3. The binary-weight-based image hash code training model method according to claim 1, wherein: in the step 1.2, a bit sequence turning method is adopted to solve the problem of binary quadratic programming in the process of updating the image characteristic hash code and the classifier binary code by adopting an alternate minimum updating mode.

4. A classification learning method applying the binary-weight-based image hash code training model method of claim 1, wherein: the classification learning method comprises the following steps:

step 2.1, obtaining a corresponding hash code for the image to be searched through the hash code training model based on the binary weight in claim 1, and solving the Hamming distance between the hash code of the image to be searched and the binary code of the classifier;

and 2.2, finding the minimum value in the C Hamming distances obtained in the step 1and obtaining a classifier corresponding to the minimum Hamming distance, namely the category to which the image to be searched belongs.
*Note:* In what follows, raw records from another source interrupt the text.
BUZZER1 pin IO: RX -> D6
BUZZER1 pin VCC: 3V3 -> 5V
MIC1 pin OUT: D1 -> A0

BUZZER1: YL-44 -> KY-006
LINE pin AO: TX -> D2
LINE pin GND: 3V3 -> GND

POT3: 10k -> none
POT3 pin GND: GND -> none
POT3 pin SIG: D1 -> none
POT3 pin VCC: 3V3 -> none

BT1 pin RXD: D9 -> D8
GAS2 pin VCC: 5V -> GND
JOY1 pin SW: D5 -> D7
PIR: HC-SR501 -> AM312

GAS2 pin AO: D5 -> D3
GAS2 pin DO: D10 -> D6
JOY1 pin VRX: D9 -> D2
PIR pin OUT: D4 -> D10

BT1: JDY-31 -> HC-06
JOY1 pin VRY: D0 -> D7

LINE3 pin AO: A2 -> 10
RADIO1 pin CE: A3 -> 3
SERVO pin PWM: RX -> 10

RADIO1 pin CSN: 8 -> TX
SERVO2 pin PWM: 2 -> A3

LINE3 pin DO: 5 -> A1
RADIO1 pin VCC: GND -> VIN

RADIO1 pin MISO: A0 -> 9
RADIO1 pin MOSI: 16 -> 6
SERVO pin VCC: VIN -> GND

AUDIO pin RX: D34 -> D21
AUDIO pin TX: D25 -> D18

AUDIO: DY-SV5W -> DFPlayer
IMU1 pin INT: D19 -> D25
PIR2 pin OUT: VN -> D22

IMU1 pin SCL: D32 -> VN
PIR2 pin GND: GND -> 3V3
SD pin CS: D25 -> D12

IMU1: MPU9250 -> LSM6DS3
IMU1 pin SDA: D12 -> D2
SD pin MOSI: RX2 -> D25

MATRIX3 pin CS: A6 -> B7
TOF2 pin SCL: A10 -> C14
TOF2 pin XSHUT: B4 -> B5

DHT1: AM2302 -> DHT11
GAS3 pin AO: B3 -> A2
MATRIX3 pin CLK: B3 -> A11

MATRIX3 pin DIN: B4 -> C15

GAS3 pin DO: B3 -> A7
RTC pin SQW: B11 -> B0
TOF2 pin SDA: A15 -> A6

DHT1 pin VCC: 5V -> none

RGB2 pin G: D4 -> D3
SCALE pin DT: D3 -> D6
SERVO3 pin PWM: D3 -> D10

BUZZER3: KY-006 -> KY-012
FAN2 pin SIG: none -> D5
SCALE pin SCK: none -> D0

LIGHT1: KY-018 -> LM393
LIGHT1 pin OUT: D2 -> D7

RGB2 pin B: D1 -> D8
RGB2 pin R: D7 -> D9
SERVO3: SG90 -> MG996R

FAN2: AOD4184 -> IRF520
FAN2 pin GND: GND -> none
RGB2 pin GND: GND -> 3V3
5. The classification learning method according to claim 4, characterized in that: the step 2.1 further comprises obtaining a binary parameter vector of a classifier binary code, and obtaining a classifier binary code matrix W^TComprises the following steps:

Here, the

Representing the hamming distance.

6. The classification learning method according to claim 4 or 5, characterized in that: in step 2.2, the minimum value is found in the C hamming distances by using a method of finding the maximum binary inner product of the binary parameter vector.